しかも、細かい部分にもその手法は応用されている!時には女性に優しく理解者であるように振るまい、時には女性のできない部分や落ち度に問いかける(この時、男性相手に書いた前作とは異なりあくまで作者からは女性を責めない。だが、自分で罪悪感や後ろめたさを思い出させる)ように本の中でアメとムチをいい塩梅で与える。
そこに野球部やブラック企業など男社会っぽい徹底したアメとムチで相手を飼いならしていく光景と重なるものを感じた。僕のように体育会系ホモ・ソーシャルを経験して「人間はこうやって洗脳する・一体感を錯覚する」と体に教えこまれた側から見れば、他人がそれにハマっていく光景とセットで描かれているさまは社会派ホラーだよ!
男から見れば、あるいは前作と比較して読んだ人間から見れば論理の正しさよりも洗脳の手法としての怖さを感じる今作が、あからさまな洗脳だ。にもかかわらず、頭のいいはずの女性がそれに気づかずに作者に盲信していくから尚更恐ろしい。
実際、フェミニストの急先鋒としても、東大の教授としても有名な上野千鶴子…つまりは日本の女性論的な学問の権威がだ!洗脳か宗教みたいな手法であるこの本の裏表紙に
「この優しさ!男なのにどうしてここまで知ってるんだ!」
とか書いちゃう始末。
嘘だと思うなら書店でも図書館でも行って確かめてみ?「女ってちょろいなぁ〜」「フェミニストってジェンダーの話してる割にわかってないんだなぁ」という気持ちになって、自分を束縛してた「社会」から開放された気がしてとても気分がいいよ。
単純に恋愛論として読むなら、「すべてはモテるためである」の方が参考になるんじゃないかな?まぁ、これも多少なり洗脳の手口で描かれてるから不愉快ではあるけど。

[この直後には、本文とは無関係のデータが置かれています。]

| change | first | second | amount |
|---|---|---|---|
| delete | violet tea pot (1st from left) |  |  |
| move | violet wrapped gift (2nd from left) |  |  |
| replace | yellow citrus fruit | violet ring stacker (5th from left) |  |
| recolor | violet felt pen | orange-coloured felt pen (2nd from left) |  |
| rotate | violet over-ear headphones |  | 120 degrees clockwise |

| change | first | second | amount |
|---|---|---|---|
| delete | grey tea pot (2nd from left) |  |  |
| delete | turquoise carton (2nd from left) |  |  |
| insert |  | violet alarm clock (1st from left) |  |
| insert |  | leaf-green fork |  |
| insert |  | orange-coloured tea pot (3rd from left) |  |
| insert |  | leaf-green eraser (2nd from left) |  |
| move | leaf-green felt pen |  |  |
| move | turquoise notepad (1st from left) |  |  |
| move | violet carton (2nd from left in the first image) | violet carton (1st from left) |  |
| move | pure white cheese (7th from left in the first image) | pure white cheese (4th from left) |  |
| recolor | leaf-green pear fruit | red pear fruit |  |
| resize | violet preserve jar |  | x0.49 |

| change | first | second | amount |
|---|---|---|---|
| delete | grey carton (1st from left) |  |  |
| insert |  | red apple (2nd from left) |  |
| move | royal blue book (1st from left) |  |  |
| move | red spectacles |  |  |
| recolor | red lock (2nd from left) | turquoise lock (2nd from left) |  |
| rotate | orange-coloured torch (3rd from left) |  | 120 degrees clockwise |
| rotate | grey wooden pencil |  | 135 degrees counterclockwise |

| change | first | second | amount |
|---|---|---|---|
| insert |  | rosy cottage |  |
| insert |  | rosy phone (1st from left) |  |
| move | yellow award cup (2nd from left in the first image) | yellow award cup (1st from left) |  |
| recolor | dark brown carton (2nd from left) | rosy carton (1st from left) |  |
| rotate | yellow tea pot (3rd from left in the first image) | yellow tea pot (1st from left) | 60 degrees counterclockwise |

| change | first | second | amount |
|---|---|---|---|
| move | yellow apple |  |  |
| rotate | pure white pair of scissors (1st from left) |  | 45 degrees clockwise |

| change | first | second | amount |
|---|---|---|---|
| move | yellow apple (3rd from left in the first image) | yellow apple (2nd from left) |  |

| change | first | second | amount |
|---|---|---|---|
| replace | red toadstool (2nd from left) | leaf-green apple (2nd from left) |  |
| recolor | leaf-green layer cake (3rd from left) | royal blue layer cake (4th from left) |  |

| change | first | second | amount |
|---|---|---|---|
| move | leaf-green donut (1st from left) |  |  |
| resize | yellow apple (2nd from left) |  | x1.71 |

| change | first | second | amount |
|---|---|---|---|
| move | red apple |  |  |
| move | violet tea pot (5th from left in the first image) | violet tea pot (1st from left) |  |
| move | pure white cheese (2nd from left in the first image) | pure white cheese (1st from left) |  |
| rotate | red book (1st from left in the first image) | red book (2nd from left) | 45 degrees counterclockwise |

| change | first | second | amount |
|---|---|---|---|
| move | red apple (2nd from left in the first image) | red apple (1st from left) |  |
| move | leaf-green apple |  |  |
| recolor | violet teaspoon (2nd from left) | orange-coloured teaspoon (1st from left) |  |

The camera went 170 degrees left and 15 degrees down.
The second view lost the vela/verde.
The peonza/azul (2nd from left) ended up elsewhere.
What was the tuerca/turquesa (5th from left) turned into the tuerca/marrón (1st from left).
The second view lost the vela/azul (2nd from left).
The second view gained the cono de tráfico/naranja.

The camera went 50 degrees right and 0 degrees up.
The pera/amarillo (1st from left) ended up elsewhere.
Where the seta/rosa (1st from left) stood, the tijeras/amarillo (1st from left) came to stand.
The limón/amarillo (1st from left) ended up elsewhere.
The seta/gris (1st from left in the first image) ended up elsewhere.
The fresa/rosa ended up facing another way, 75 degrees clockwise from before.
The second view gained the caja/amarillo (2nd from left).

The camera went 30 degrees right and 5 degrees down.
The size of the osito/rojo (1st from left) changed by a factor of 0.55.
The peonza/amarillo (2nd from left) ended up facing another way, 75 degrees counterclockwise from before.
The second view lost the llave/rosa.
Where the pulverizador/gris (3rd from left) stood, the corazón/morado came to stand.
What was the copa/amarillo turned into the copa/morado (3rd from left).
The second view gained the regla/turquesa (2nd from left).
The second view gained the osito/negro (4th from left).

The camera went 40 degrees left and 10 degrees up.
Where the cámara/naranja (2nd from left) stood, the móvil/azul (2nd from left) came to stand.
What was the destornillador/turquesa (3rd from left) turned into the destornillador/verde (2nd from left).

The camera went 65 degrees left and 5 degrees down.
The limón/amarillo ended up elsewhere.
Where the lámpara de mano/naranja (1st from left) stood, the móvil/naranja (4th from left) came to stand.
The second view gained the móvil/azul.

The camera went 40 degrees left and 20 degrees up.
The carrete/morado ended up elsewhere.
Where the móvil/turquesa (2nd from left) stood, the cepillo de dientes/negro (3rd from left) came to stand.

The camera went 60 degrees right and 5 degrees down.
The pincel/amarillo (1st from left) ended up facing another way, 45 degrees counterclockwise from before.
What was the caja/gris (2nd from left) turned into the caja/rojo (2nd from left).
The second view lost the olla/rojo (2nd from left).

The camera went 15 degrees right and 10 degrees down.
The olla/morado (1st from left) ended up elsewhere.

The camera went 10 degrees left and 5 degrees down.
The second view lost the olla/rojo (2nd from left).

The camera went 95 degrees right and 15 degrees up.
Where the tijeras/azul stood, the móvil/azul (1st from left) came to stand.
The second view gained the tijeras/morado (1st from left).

内容は正しいけど、自分定義の言葉を乱用したり、洗脳の手口で「ムチを与えたあとに、ムチに耐えられた人にだけアメを与えてて名付ける」という本だから、その辺を用心しながら読まないと、かえって「(無責任かつ自由奔放な人達にとっての)都合のいい女」に飼いならされかねないのが、とてもおっかない!
僕のブログを読んでる女性達を見てると、この本はあんまり読んでほしくないかな…。
それはいい気分にならないか、いい気分になったら危険な本だから。
きみの孤独わかってるようなすごい話に出会っても、すぐに神と思っちゃダメさ(マニュアルにはめてるだけかもよ!)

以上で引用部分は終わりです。